To Exam or Not to Exam..

A strange thing happened at the office a couple of weeks ago.  I had a consultation with a young lady who had been having some health issues lately which had not been resolving, in spite of her having been to a number of doctors (including at least one other chiropractor). The consultation went well (or so I thought) and I recommended that the next step be to get some x-rays and schedule a more thorough exam so that we could really get to the bottom of her problem.  Just as she was about to schedule the exam, her boyfriend stopped her, looked at her, and said, "Do you REALLY think you need ANOTHER exam?"  She paused, thinking about the other exams she'd recently had, which had led to no help, and then decided against it, and left.  After all, she had come in the hopes of simply jumping straight to a treatment - without any exam - so that she could "try it out."  This is not an uncommon mindset, and even some of my own friends have occasionally texted me and asked things like, "Do you know a good chiropractor I could see who won't make me do an exam?"  This question baffles me!  But I can see where people are coming from.  After all, I am a patient as well as a doctor, and I have had some incredibly shoddy "exams" in my life.  The worst which comes to mind was a $600 "exam" I was billed for which consisted of a technician taking my blood pressure, pulse, temperature and weight and then a doctor asking me if I'd been in the woods recently ("No") and then shrugging, listening to my heart and lungs for 15 seconds, and then stating "You're fine."  !?!?!?  Needless to say, I've never been back to that doctor. I could have taken my own vital signs and declared I was fine for free!  With "exams" like that - which seem to be done just for the sake of bilking insurance companies - it's no wonder that patients perceive them as a money-making waste of time.

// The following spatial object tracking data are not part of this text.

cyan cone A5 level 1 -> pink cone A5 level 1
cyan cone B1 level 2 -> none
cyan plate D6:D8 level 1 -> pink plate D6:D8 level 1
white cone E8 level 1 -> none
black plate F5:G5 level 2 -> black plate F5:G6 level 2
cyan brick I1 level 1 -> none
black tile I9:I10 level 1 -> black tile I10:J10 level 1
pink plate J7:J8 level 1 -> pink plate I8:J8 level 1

And yet, an exam is critical if you're expecting some kind of treatment from a doctor - particularly if you've never seen them before!  A lot of people come to chiropractic thinking that it's all about "popping bones."  "I just need to be cracked right here! I couldn't get it myself this morning, and my wife is out of town!" After almost 20 years in chiropractic, I know that it's a whole lot more complicated than "popping" bones, even if it doesn't look like it.  There is absolutely an art as well as a science to it, and I know from personal experience (as well as that of my friends and mentors) that things are not always as they seem, and that to skip a good exam is a disservice to the patient and a very risky proposition to the doctor. 

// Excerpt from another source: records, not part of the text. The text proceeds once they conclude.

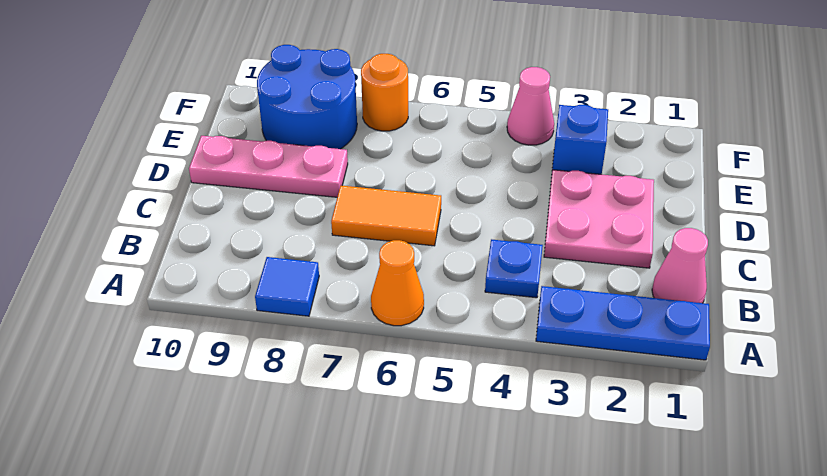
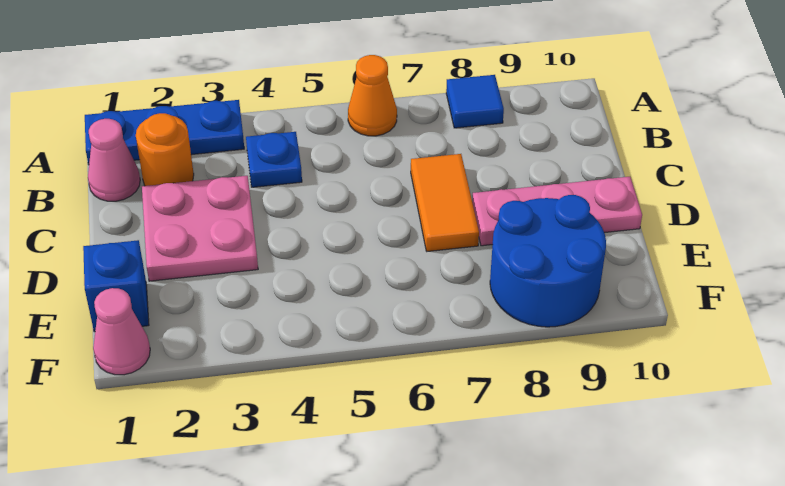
orange tile C6:C7 level 1 -> orange tile C7:D7 level 1
blue brick E3 level 1 -> blue brick E1 level 1
pink cone F4 level 1 -> pink cone F1 level 1
orange round brick F7 level 1 -> orange round brick B2 level 1

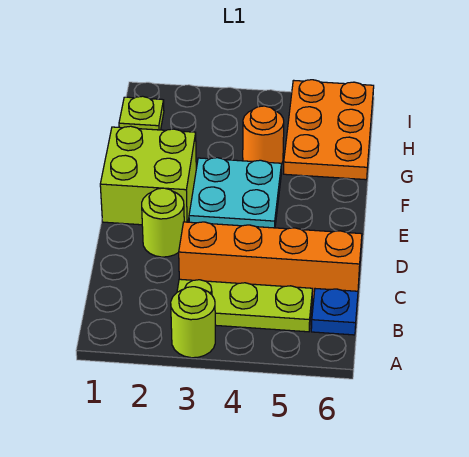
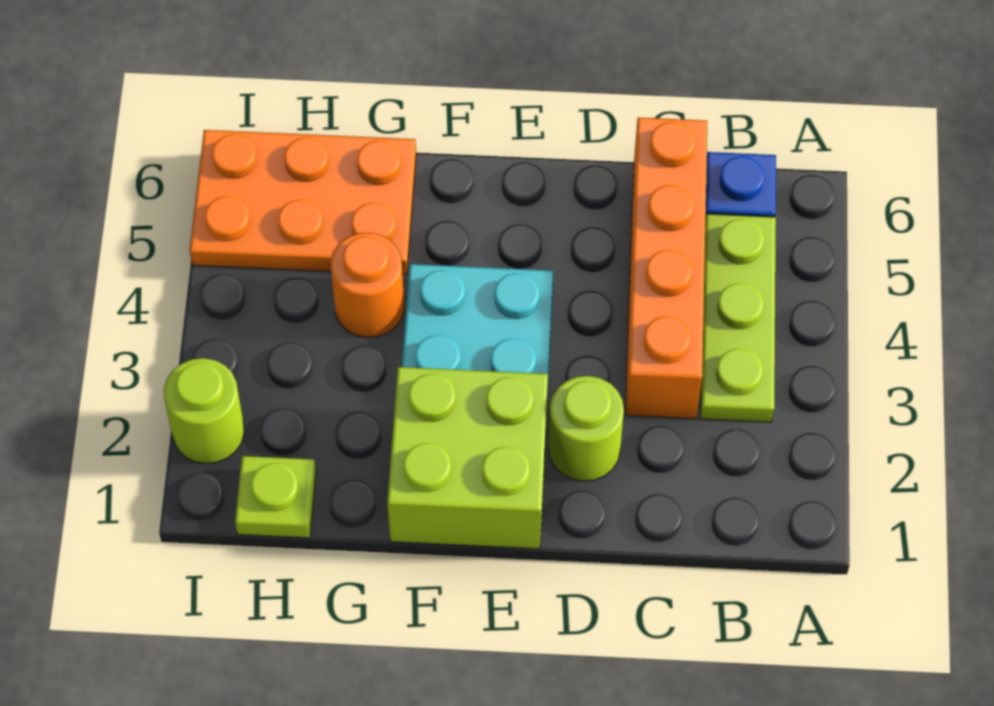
lime round brick A3 level 1 -> lime round brick I2 level 1

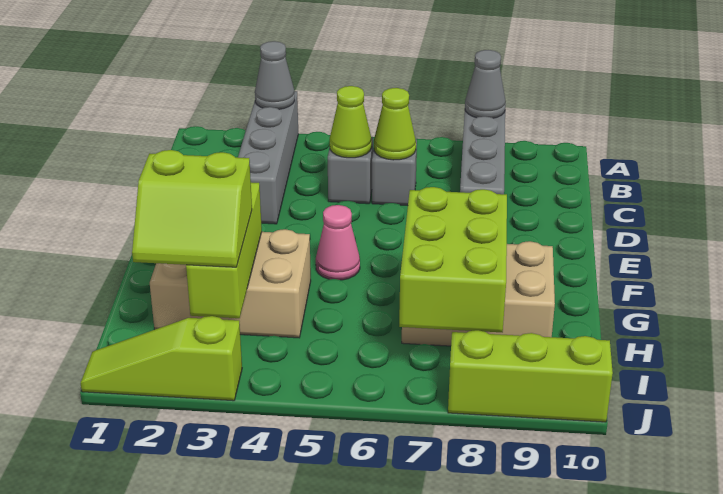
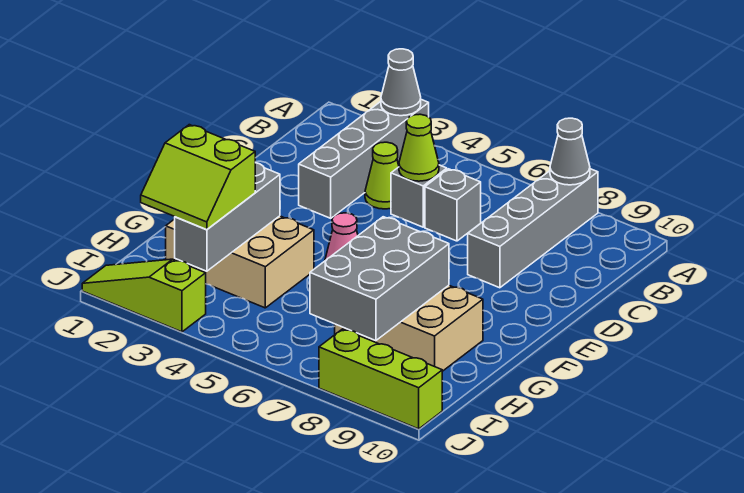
lime cone C6 level 2 -> lime cone C4 level 1
lime brick G3:I3 level 2 -> grey brick G3:I3 level 2
lime brick G7:I8 level 2 -> grey brick G7:I8 level 2

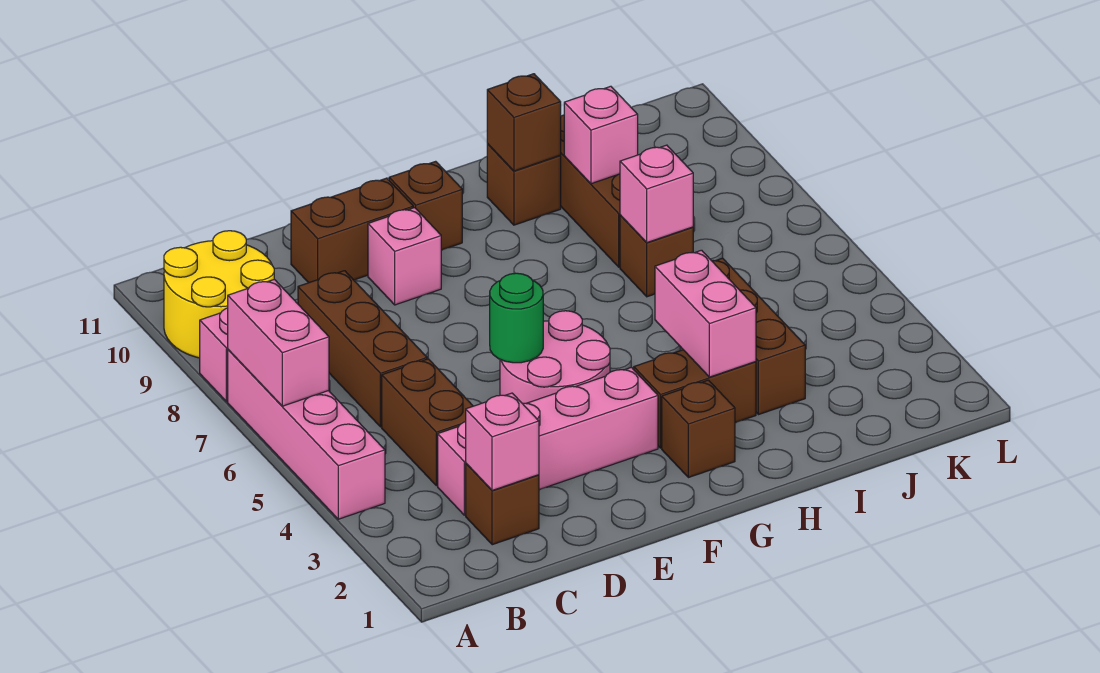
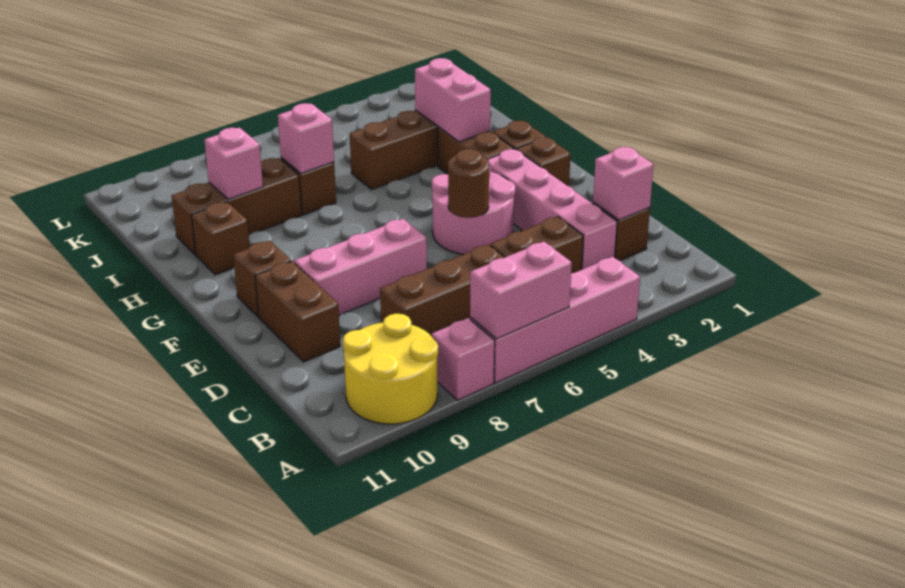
green round brick E5 level 2 -> brown round brick E5 level 2
pink brick E9 level 1 -> pink brick E7:E9 level 1
pink brick H3:H4 level 2 -> pink brick H3:I3 level 2
brown brick H10 level 2 -> brown brick F2 level 1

I don't accept insurance in this office.  As such, I am not tempted to bill for big worthless exams just for the money.  I do a detailed and honest exam that gives me the information I need to assess a case on all 4 bases of health: structure, nutrition, toxicity and emotional.  In our exam, not only do we check the spinal alignment, but we also do a number of neurological tests that you are unlikely to ever have performed on you outside of a neurologist's office! Why? Because we are concerned about FUNCTIONAL neurology and FUNCTIONAL health.  Symptoms alone are misleading. We need to dig below the surface.  That means doing an exam.  And then, if and when you start treatment?  We have to do periodic RE-exams, in order to monitor the progress.  Exams are kind of like an airplane pilot looking at the controls.  Even though MOST of what happens on a plane is on autopilot, would you really feel good to know that the pilot rarely, if ever, put his eye on those numbers and controls?  Of course not! That's your life in their hands there!  Same thing with your nervous system. This is your life we are talking about here.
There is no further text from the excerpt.